December 9, 2009 — Inhaled corticosteroids (ICSs) may be superior to montelukast (MONT) in children and adolescents with asthma, according to the results of an extensive meta-analysis reported in the November 27 online issue of the Archives of Disease in Childhood.
"Asthma is one of the most common chronic diseases in children worldwide," write Jose A. Castro-Rodriguez, MD, PhD, from the School of Medicine, Pontificia Universidad Católica de Chile, and Gustavo J. Rodrigo, MD, from Hospital Central de las Fuerzas Armadas in Montevideo, Uruguay. "All current international guidelines recommend the use of low-dose (200-400 mcg of beclomethasone [BDP] or equivalent) [ICS] as the preferred controller therapy, with leukotriene receptor antagonist (LTRA) as an alternative, for the management of persistent asthma in children (5-11 years of age) and adolescents.... The objective of this systematic review is to compare the efficacy of ICS vs. [MONT] (the most common LTRA use in children worldwide) and vs. MONT add-on to ICS in schoolchildren and adolescents with persistent asthma."
A search of Medline, Embase, and Central databases identified randomized, prospective, controlled trials published from January 1996 to November 2009. Inclusion criteria were a minimum of 4 weeks of ICS vs MONT and of ICS vs MONT+ICS, with primary outcome of asthma exacerbations requiring systemic corticosteroids.
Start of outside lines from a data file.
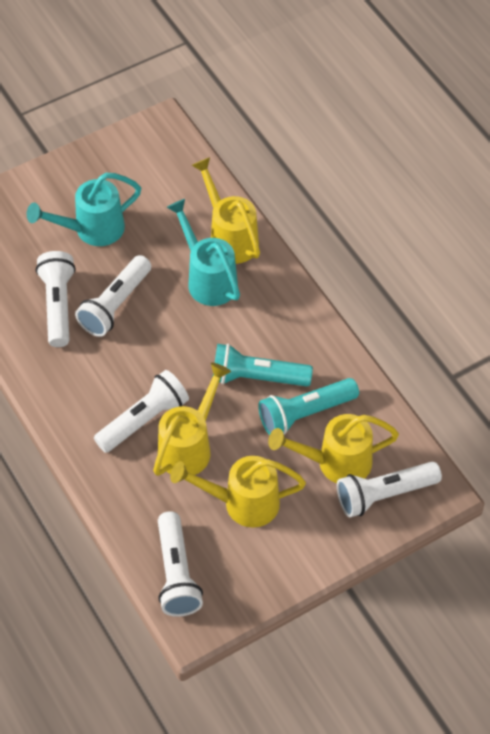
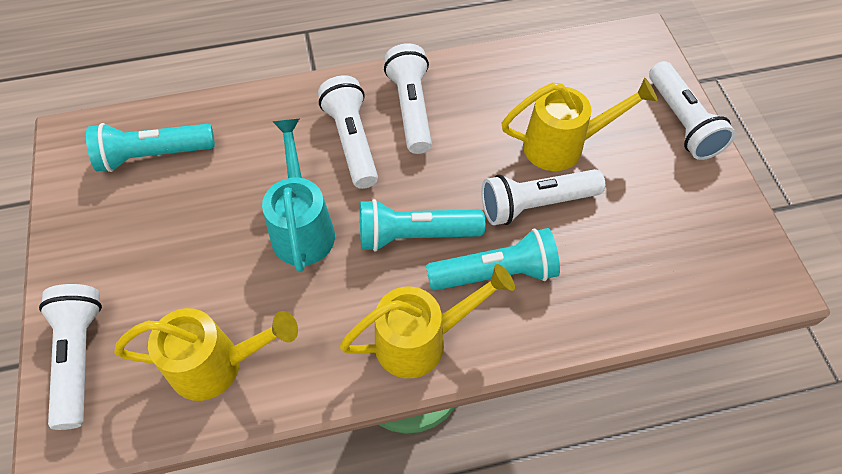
turquoise flashlight: 2 -> 3
turquoise watering can: 2 -> 1
yellow watering can: 4 -> 3

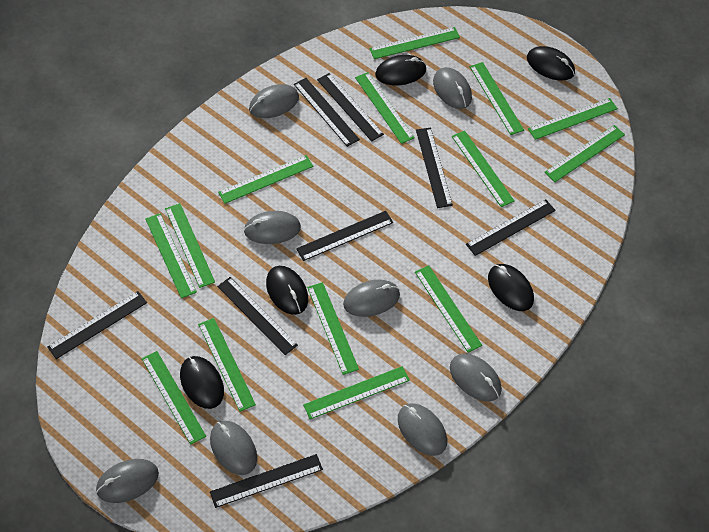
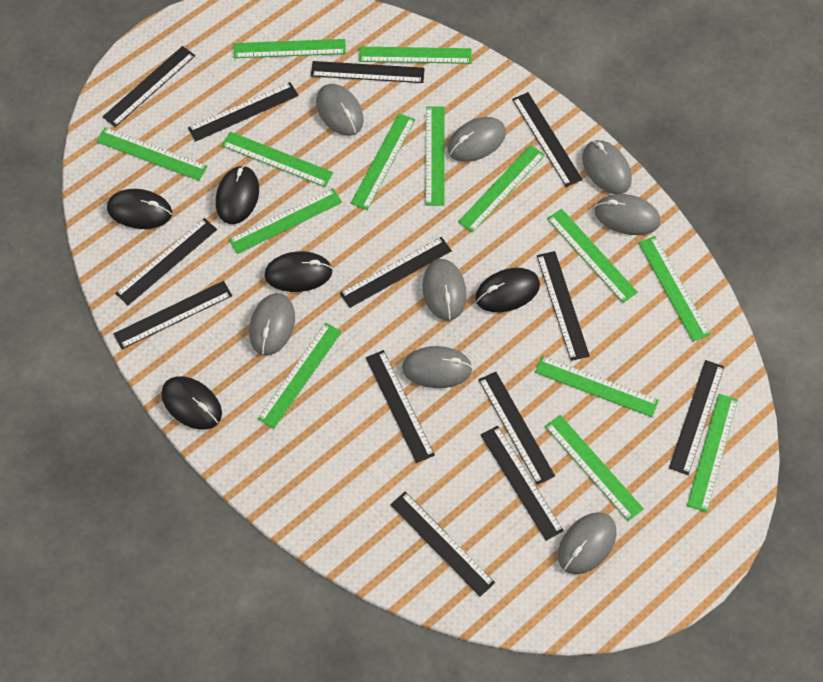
black ruler: 8 -> 13

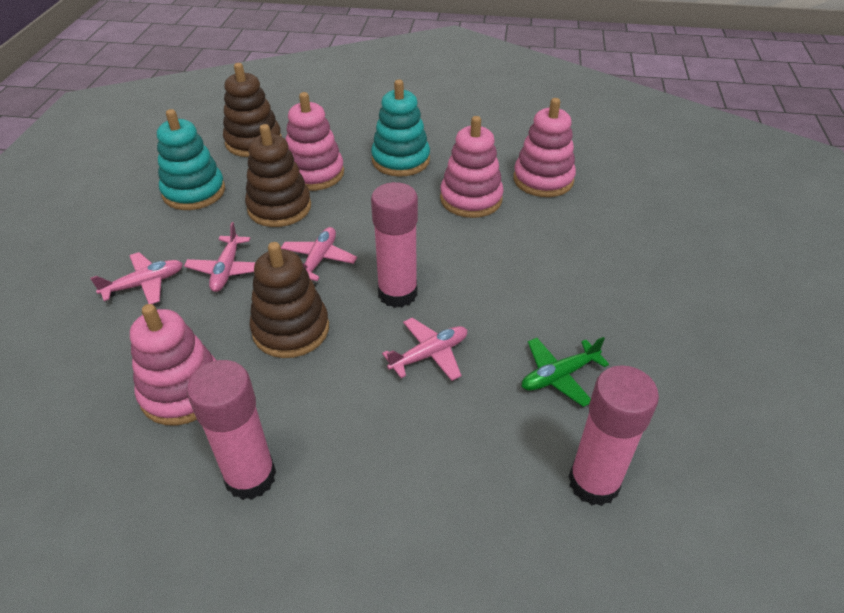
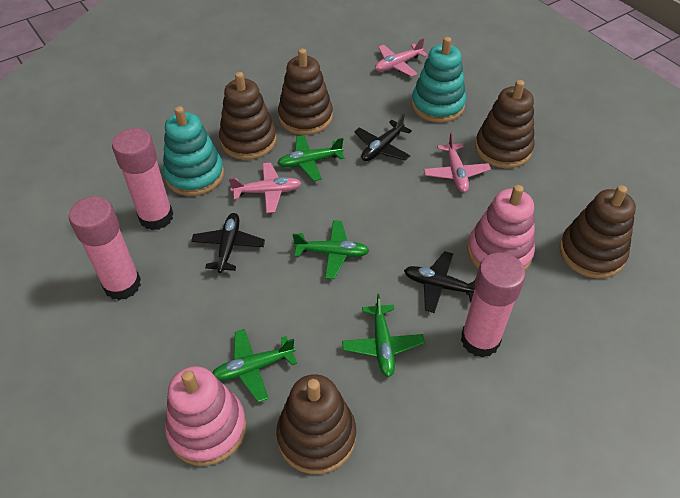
black plane: 0 -> 3
brown stacking toy: 3 -> 5
green plane: 1 -> 4
pink plane: 4 -> 3
pink stacking toy: 4 -> 2

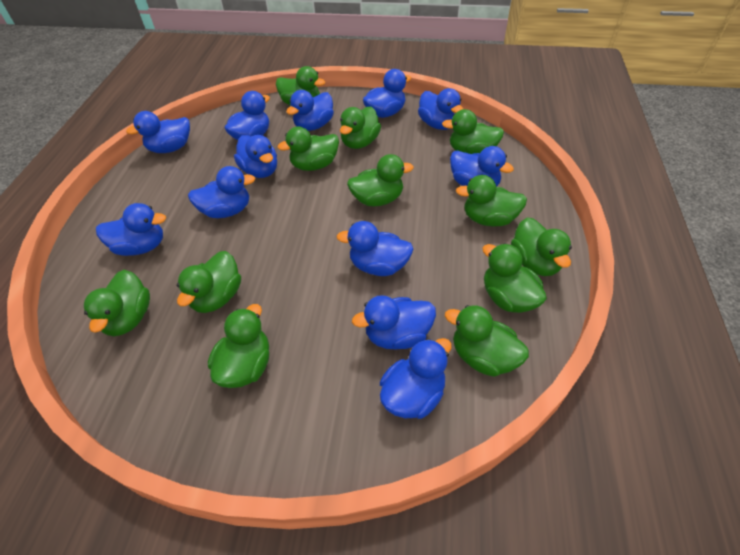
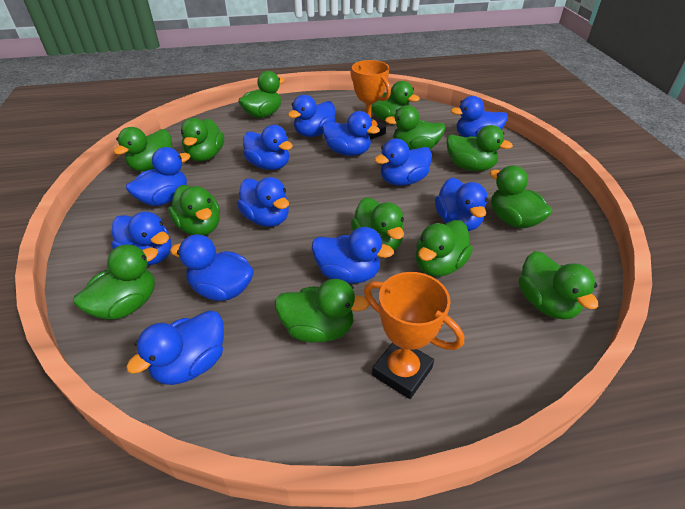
green duck: 12 -> 13
orange trophy: 0 -> 2

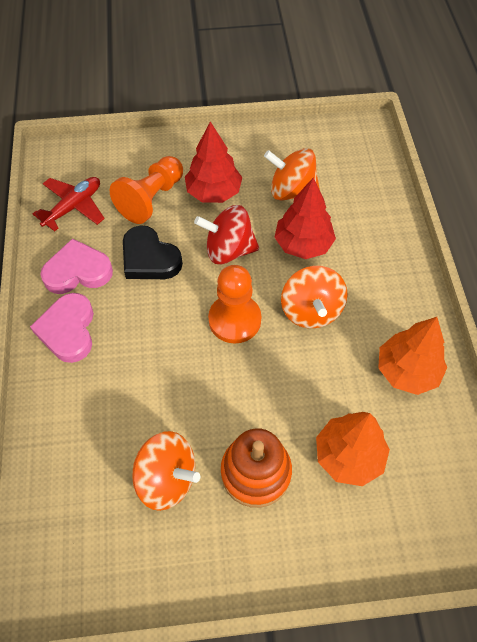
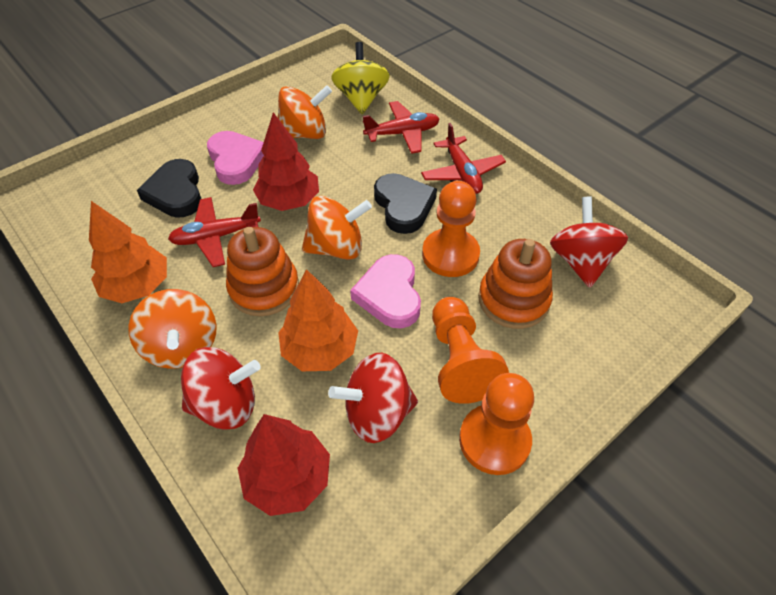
black heart: 1 -> 2
orange pawn: 2 -> 3
orange stacking toy: 1 -> 2
red plane: 1 -> 3
red spinning top: 1 -> 3
yellow spinning top: 0 -> 1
Secondary outcomes were pulmonary function, study withdrawal or hospitalization because of asthma exacerbations requiring systemic corticosteroids, change in symptoms score, rescue-medication-free days, albuterol use, adverse effects, and adherence.
Inclusion criteria were met in 18 of 124 studies identified. Of these 18 studies, which enrolled a total of 3757 patients, 13 compared ICS vs MONT, 3 compared ICS vs MONT+ICS, and 2 compared ICS vs MONT vs ICS+MONT.
Compared with patients receiving MONT, those receiving an ICS had a significantly decreased risk for asthma exacerbations requiring systemic corticosteroids (relative risk [RR], .83; 95% confidence interval [CI], .72 - .96; P = .01). This finding appeared to be independent of study quality, sponsorship, and study duration, based on post hoc analysis. Children treated with an ICS also fared better than those treated with MONT in terms of pulmonary function (final forced expiratory volume in 1 second [FEV1] percentage predicted, change from baseline FEV1 percentage, final morning PEF) and clinical parameters (albuterol use, symptom score, rescue medication-free days, and study withdrawals resulting from asthma exacerbations requiring systemic corticosteroids).
In 2 studies comparing MONT as add-on therapy to ICS vs ICS alone, there was no significant difference in primary or secondary outcomes.
"Schoolchildren and adolescents with mild-persistent asthma treated with ICS had less ... [asthma exacerbations requiring systemic corticosteroids] and better lung function and asthma control than with MONT," the review authors write. "There is insufficient data to determine if the addition of MONT to ICS improves outcome."
Limitations of this review are that the analysis of the main outcome was based on only 7 studies (representing 65% of the total sample) and that stratification of studies based on different relevant factors was not always possible.
Arch Dis Child. Published online November 27, 2009.
According to the 2007 Guidelines for the Diagnosis and Management of Asthma from the National Heart, Lung, and Blood Institute, the preferred controller treatment for persistent asthma in children aged 5 to 11 years and adolescents is an ICS, whereas the alternative treatment is leukotriene receptor antagonist.
A meta-analysis by Ducharme and di Salvio, published online July 24, 2004, in the Cochrane Database of Systematic Reviews, found that an ICS vs leukotriene receptor antagonist was more effective in decreasing the number of asthma exacerbations requiring systemic corticosteroids. A meta-analysis by Ducharme, published online July 23, 2001, in the Cochrane Database of Systematic Reviews, noted that adding leukotriene receptor antagonist treatment to ICS treatment vs ICS treatment alone did not reduce the exacerbations requiring systemic corticosteroids.
This systematic review includes subsequent studies in children with mild to moderate persistent asthma to compare treatment with ICS vs leukotriene receptor antagonist (MONT) vs MONT added to ICSs for the prevention of severe asthma exacerbation requiring systemic corticosteroids, improvement in lung function, and improvement in asthma control.